C’è chi come il grande Xavier de Maistre ha fatto un lungo giro senza spostarsi dalla propria camera. Luca Guelfi invece ha portato il mondo in una strada di Milano. Tre ristoranti aperti in una manciata di anni nella centrale via Archimede, a porta Vittoria: il messicano, il vietnamita e il giapponese. Tutto in pochi metri, in un susseguirsi di sorprese, colpi d’occhio ed esperienze spiazzanti che fanno davvero pensare a un tour all’altro capo della Terra. Ma miniaturizzato fra le solide case borghesi nel cuore della metropoli ambrosiana. Guelfi ha 50 anni, occhio da giramondo e stazza da peso massimo, ma soprattutto ha nello zaino un bagaglio di conoscenze unico nel campo della ristorazione: «Ho aperto il primo locale a Milano, il Julien Café dalle parti dell’Arena, che ero un ragazzo. E poi non mi sono più fermato». Bar e ristoranti in città ma anche fuori: a Santo Domingo e a Formentera, pioniere nel ’93 dell’imprenditoria di marca tricolore. E poi a Courmayeur e in Costa Smeralda.
Nel 2015, dopo tanto girovagare, la decisione di tornare a casa e aprire quello zaino: «Andavo in giro, osservavo e ogni volta mi dicevo: “Ma questo manca a Milano, questo a Milano non c’è”». Così, a un certo punto, afferra il coraggio a due mani e comincia a disegnare il suo personalissimo distretto del cibo in via Archimede.
Nel 2016 nasce Canteen, il messicano. Nella primavera 2017, a un isolato di distanza, ecco Saigon e, infine a maggio scorso, a pochi passi, Shimokita, l’ultima provincia dell’impero che promette di non fermarsi qui perché in rampa di lancio c’è già il brasiliano: «Un brasiliano che non c’è da nessun’altra parte».
Canteen, con i gradini che scendono sottoterra e i mattoni a vista, rivoluziona la nostra idea di Centroamerica. Non siamo nel solito Messico, torrido e sudato, fra sombrero e immagini di Pancho Villa formato western.
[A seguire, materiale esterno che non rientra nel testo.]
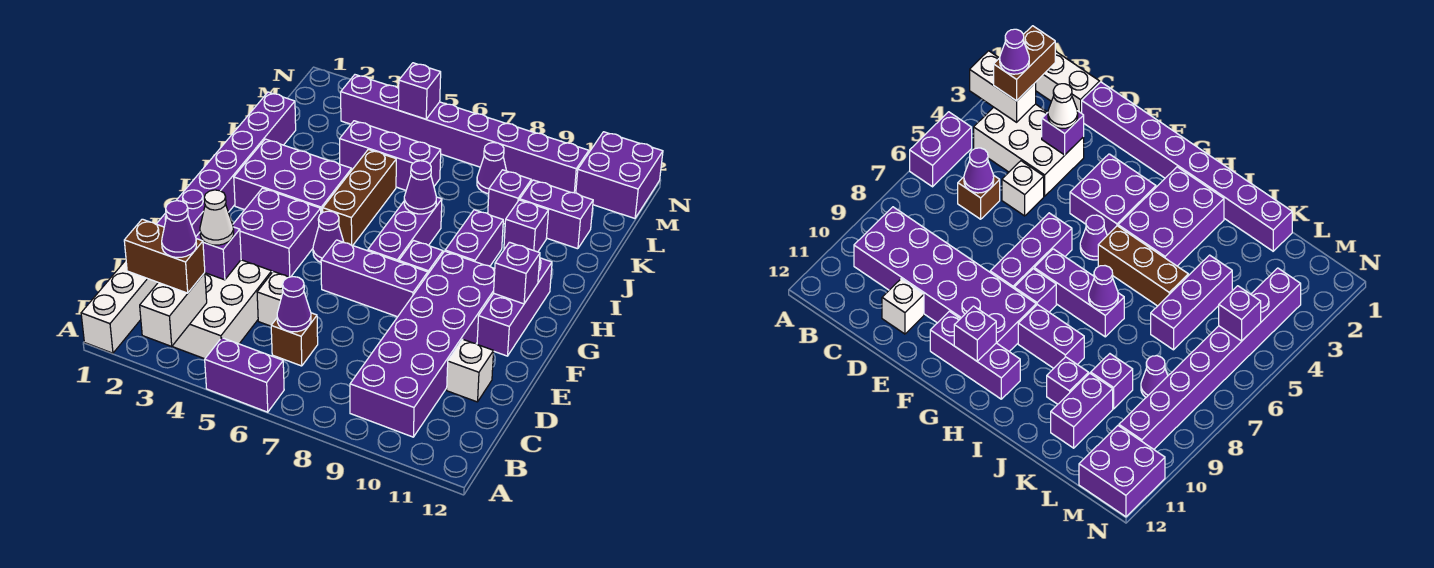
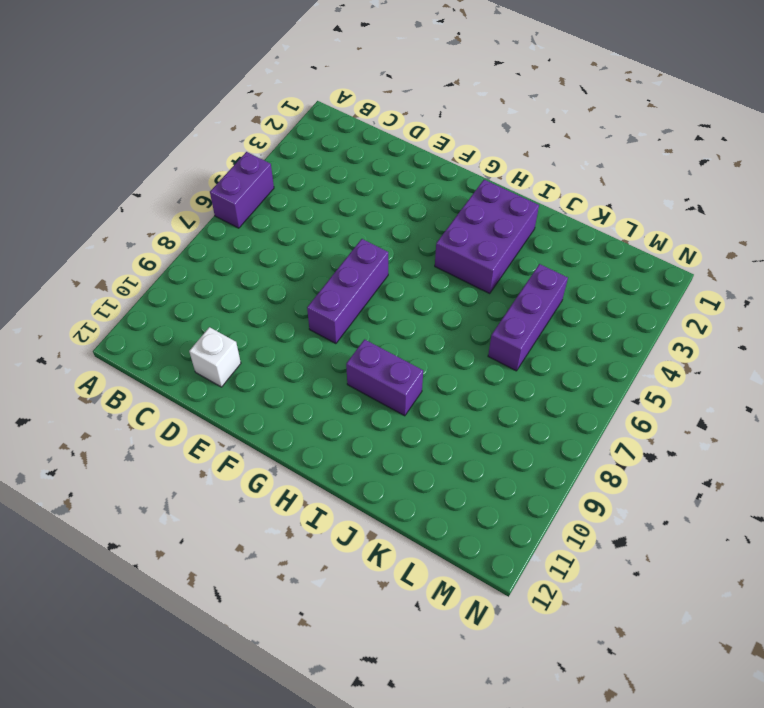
none -> white brick A1:C1 level 1
none -> white brick B3:D4 level 1
none -> purple brick B9:G10 level 1
none -> brown brick C6 level 1

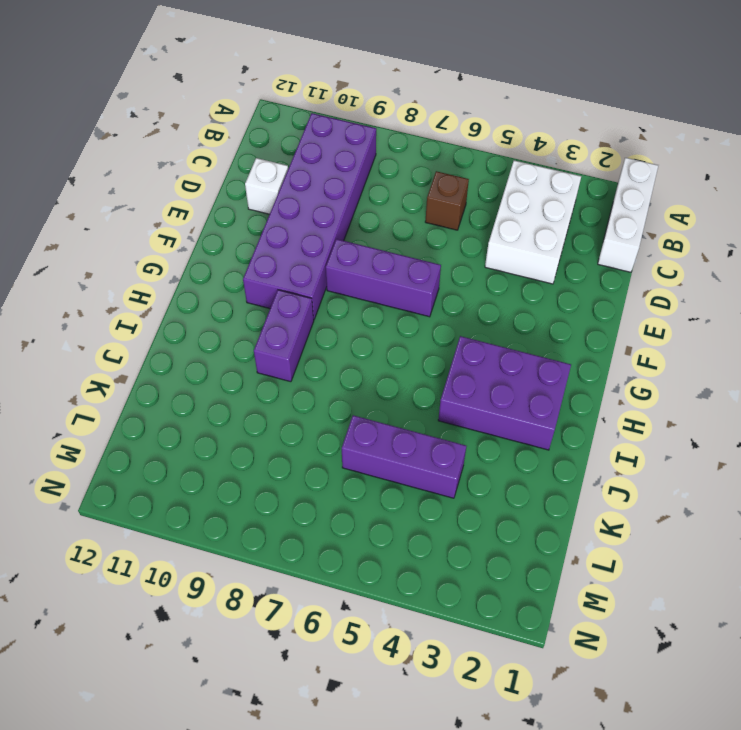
none -> purple brick A5:A6 level 1
none -> purple brick D1:K1 level 1
none -> white brick D5 level 1
none -> purple brick F3:G4 level 1

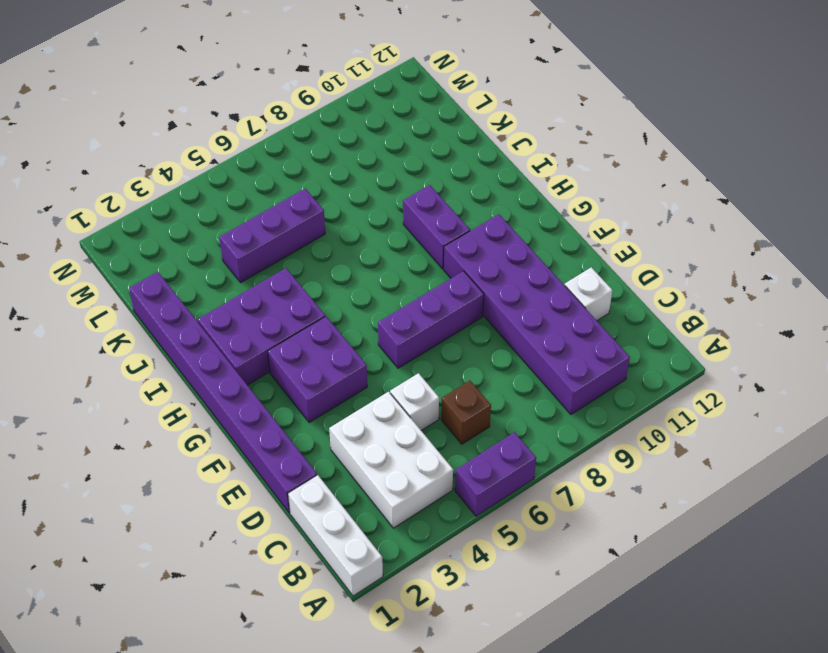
none -> purple brick F11:H11 level 1
none -> purple cone G5 level 1
none -> purple brick G7:I7 level 1
none -> purple brick G8 level 1

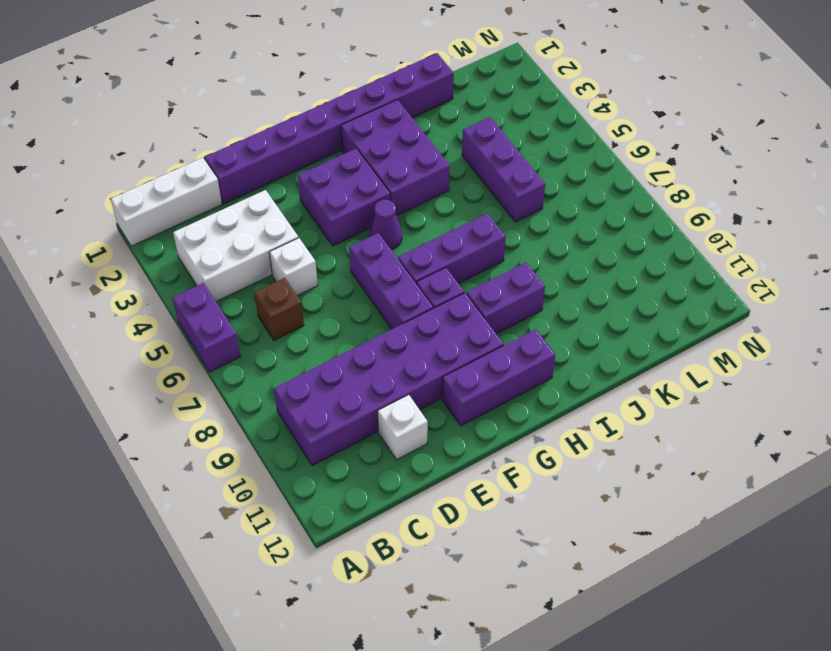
none -> brown brick H5:J5 level 1
none -> purple brick J10 level 1
none -> purple brick K9 level 1
none -> purple brick K10:K11 level 1

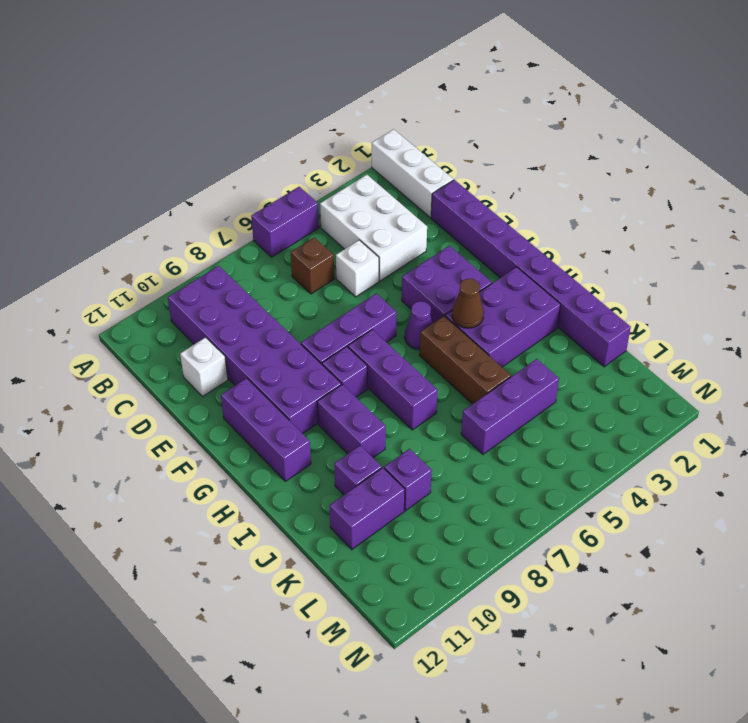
brown cone H4 level 2 -> none
none -> purple cone L8 level 1
none -> purple brick M3:M10 level 1
none -> purple brick M11:N12 level 1
none -> white brick A3:B3 level 2

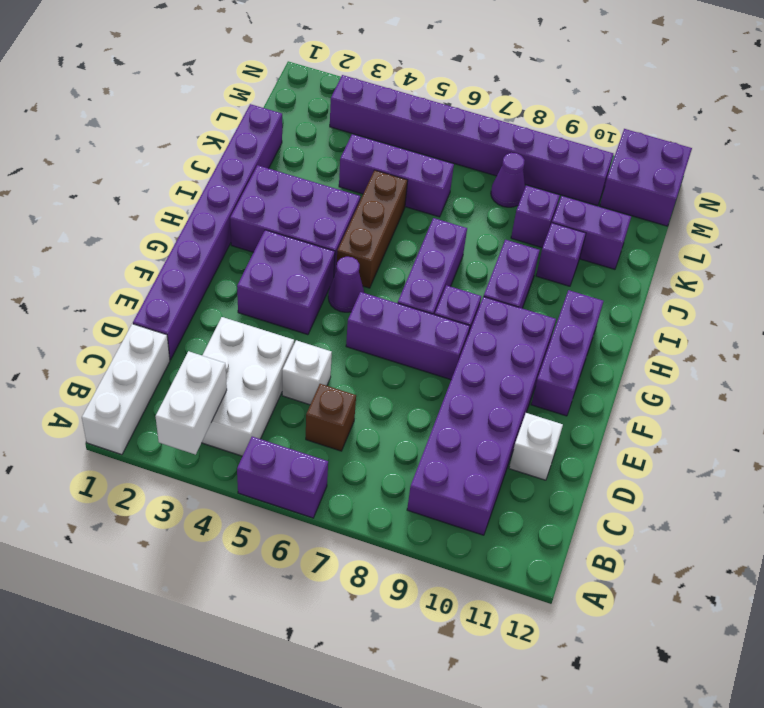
none -> purple cone C6 level 2
none -> purple brick D3 level 2
none -> purple brick G11 level 2
none -> purple cone I7 level 2

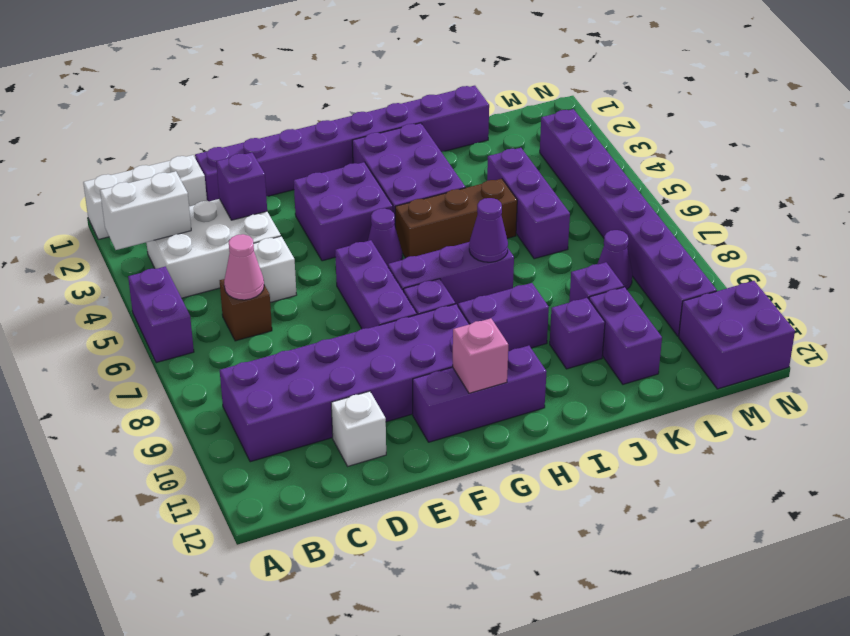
pink cone C6 level 2 -> purple cone C6 level 2
pink brick G11 level 2 -> purple brick G11 level 2
none -> purple brick M5 level 2
none -> brown brick B2:B3 level 3
none -> white cone D3 level 3
none -> purple cone B3 level 4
No, siamo dentro una cantina della Bassa California, fra gigantografie di Jimi Hendrix e Jim Morrison, poster che danno allo spazio un’atmosfera rock, elettrica, satura di adrenalina, nicchie, composizioni sacre e profane miscelate e mischiate come in un caravanserraglio dai tratti ironici; un grande bancone in alabastro, quello del bar, che sembra un altare laico dove a celebrare sono i dj che impazzano fino a notte fonda e il barman Juan Carlos Gomez, il mixologist che offre infiniti cocktail pescando da una collezione di cento e passa linee di Tequila e Mezcal.